At the four-yearly World Congress of the International Association of Constitutional Law (IACL) that took place from 16-20 June 2014 in Oslo, a ‘Judges’ Panel’ was included in the programme. The topic was ‘Proportionality in Constitutional Adjudication’ and the panel included (former) judges from the Inter-American and the European Court of Human Rights, a US Court of Appeals, etc. Judge Susanne Baer from the German Federal Constitutional Court (Bundesverfassungsgericht) also participated in the panel. She presented what to me was the strongest case for proportionality review I have heard in a while. Not only was her story more clear and convincing than those of the other panelists, also compared to highly fascinating yet complex theories like Robert Alexy’s her account stood out because of its down-to-earthness and pragmatic appeal. Proportionality review, Judge Baer explained thoroughly, is a means of structuring argumentation, selecting and prioritizing arguments, and rationalizing debate on the outcome of a particular case. As I understood it, it triggers deliberation, allowing or even requiring judges to move away from previously held standpoints to reach conclusions that would actually be in line with the idea and structure of proportionality.
Importantly, Judge Baer emphasized, proportionality review does not mean that judges resort to a mere balancing exercise. In fact, in the majority of cases, they do not even reach that point. A proportionality test—though this somewhat depends on the jurisdiction—comprises the questions whether there was a legitimate aim, whether the means of interfering was suitable for meeting this legitimate aim and was necessary, and, only finally, whether the interference had been proportional stricto sensu (balancing). In a great number of cases, this final, and most problematic stage would not even be reached because the court (the Bundesverfassungsgericht) would thoroughly investigate the ‘preliminary’ questions on the basis of which it could reach a transparent conclusion.
Opponents of balancing by judges hold that in the end it requires a value judgment.

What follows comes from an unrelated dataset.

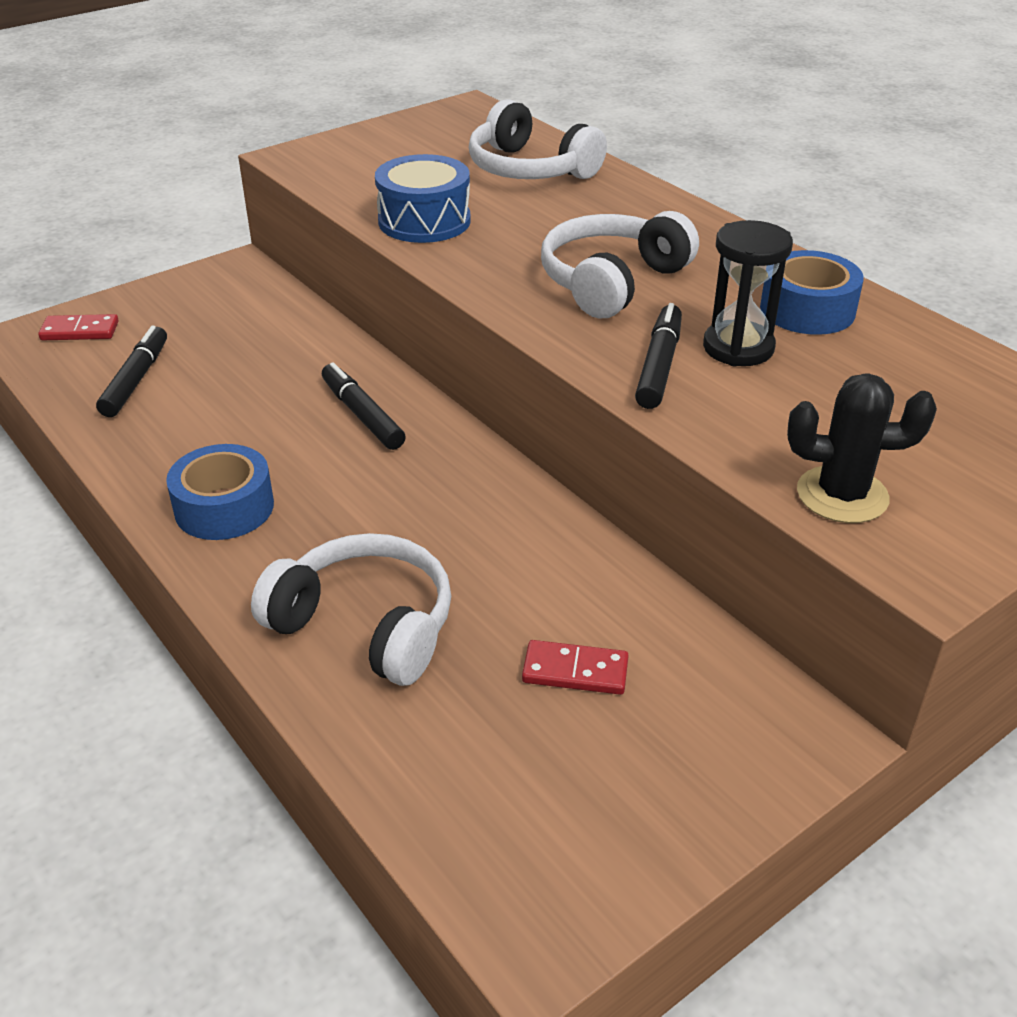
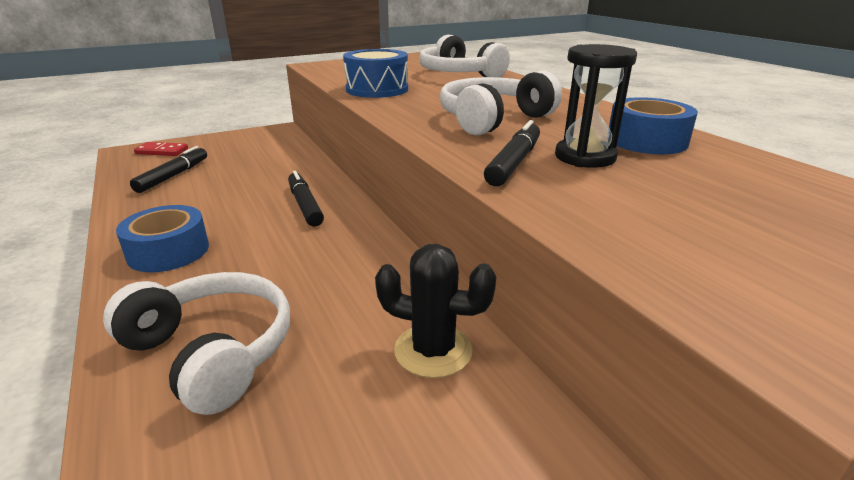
camera: 10 degrees right, 10 degrees down
(575, 671) = (382, 423): red domino -> none
(842, 495) = (682, 266): black cactus -> black cactus (433, 350)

Often multiple outcomes are possible and hence decision making is required that can only be done by elected politicians. For what weight should be attached to the various interests at stake and which factors need to be taken into account anyway? Indeed, where a court need not go further than either the legitimate aim, the suitability or the necessity test, one arguably has the best of both worlds: a structured framework called proportionality review, posing specific questions that adequately steer the manner in which a case is dealt with—but without having to say something on that final, difficult balance between the interference with the individual’s right and all the other, mainly general interests at stake.

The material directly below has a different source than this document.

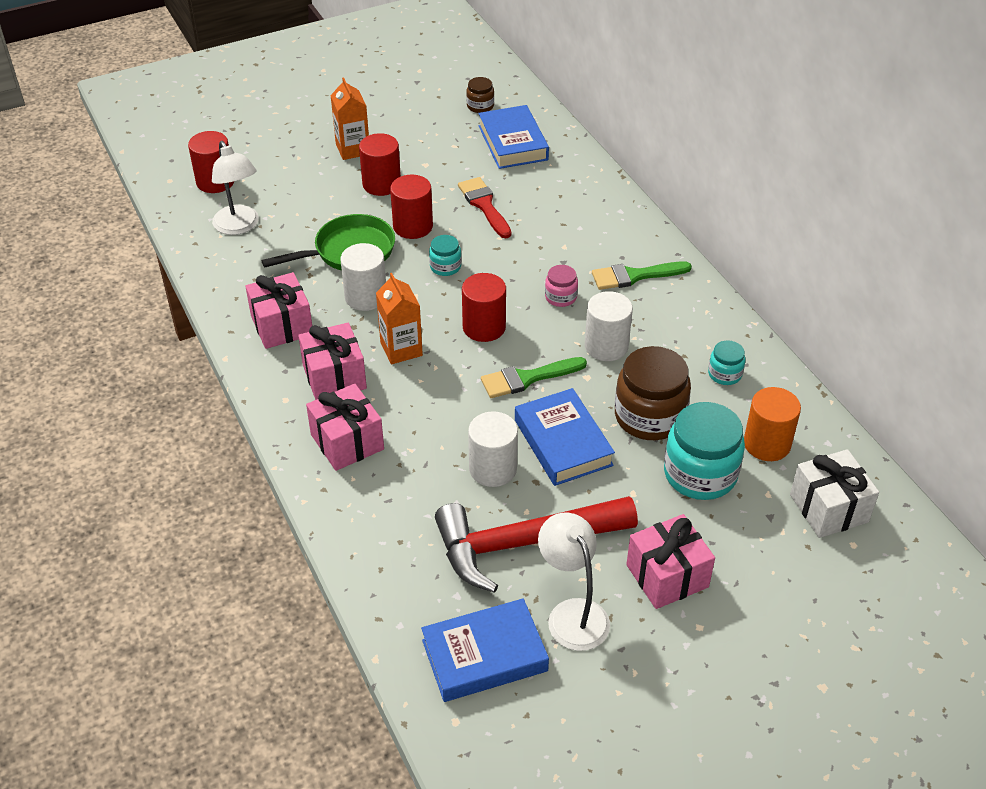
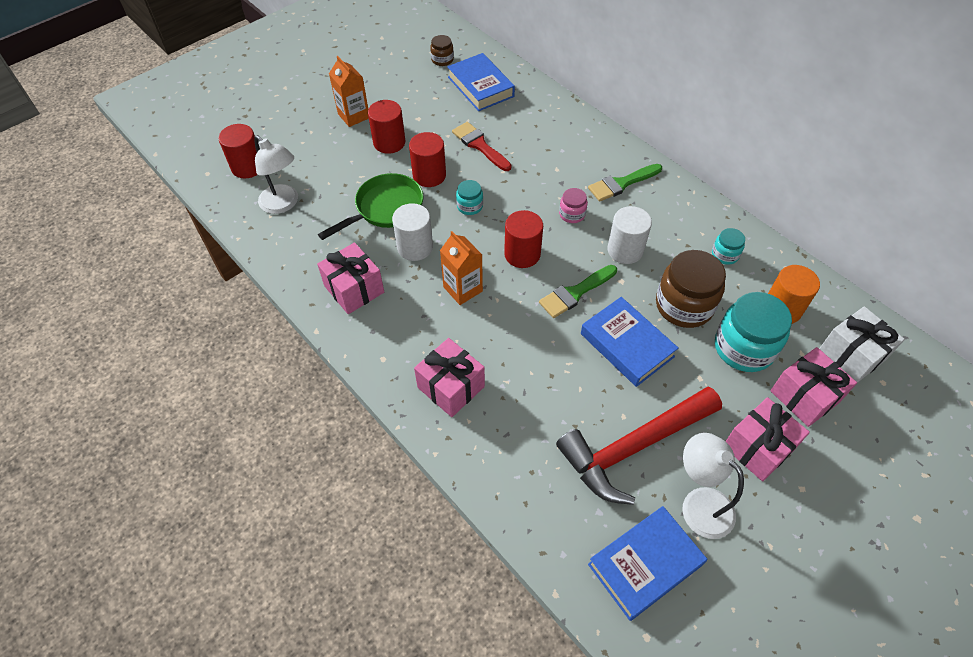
camera: 15 degrees left, 10 degrees up
(334, 377) = (417, 328): pink gift -> pink gift (804, 396)
(493, 469) = (581, 383): white cylinder -> none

However, considering the issue more closely, the fact that there are often so many complex, political and cultural interests at stake, de facto means that it is often an illusion to reach a conclusion already on the basis of the various preliminary tests. Perhaps especially in supranational rights adjudication this is simply not what is generally happening. If you consider the European Court of Human Rights, it appears quite unlikely that this court engages in a thorough analysis of the first prongs of the proportionality test. Indeed, especially where the legitimate aim is concerned the ECtHR often leaves a wide margin of appreciation to the legislator in particular. If it asks the question of suitability at all, it appears to be hard for the Court to judge upon this issue (also because the aim is often broadly formulated). Considering, for example, cases concerning austerity measures, it seems unlikely that the Court would conclude that a certain pension cut or benefit change directed at a certain group of persons is not suitable for meeting the aim stated or truly investigates whether less interfering alternatives would have been available.

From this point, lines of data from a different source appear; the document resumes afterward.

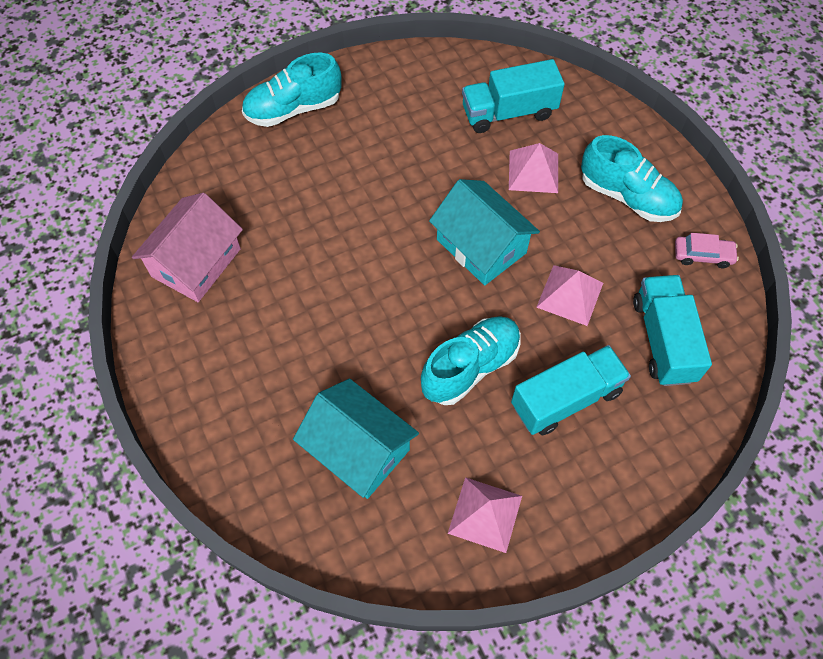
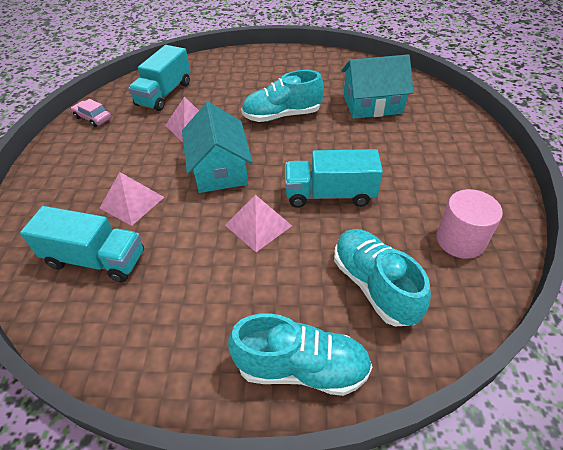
camera: 150 degrees left, 15 degrees down
(196, 262) = (460, 240): pink house -> pink cylinder
(358, 449) = (372, 104): turquoise house -> turquoise house turned 75 degrees counterclockwise
(485, 514) = (318, 68): pink pyramid -> pink pyramid (258, 225)
(566, 399) = (241, 89): turquoise truck -> turquoise truck (330, 194)
(627, 196) = (91, 161): turquoise shoe -> turquoise shoe (374, 285)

Proportionality review has become widespread and is not always regarded as logically necessary, but at least as the best way available for reviewing individual rights cases. It ensures rationalization in the context of a number of subsequent questions, that do not just demand value-based answers. Yet the fact that proportionality review need not imply complex, and sometimes untransparent and unconvincing balancing acts must not be overestimated. For especially in a supranational setting with a court playing a subsidiary role and being far removed from the actual facts of a case, the preceding questions are often just as problematic for a court to judge upon—and hence lead the court to use the balancing test after all. This does not mean that there is no room for the ECtHR to pay closer attention to these questions, and not treat them as mere formalities. It does mean, however, that there is still reason to worry about courts like the ECtHR balancing the interests at stake, and especially how they do this.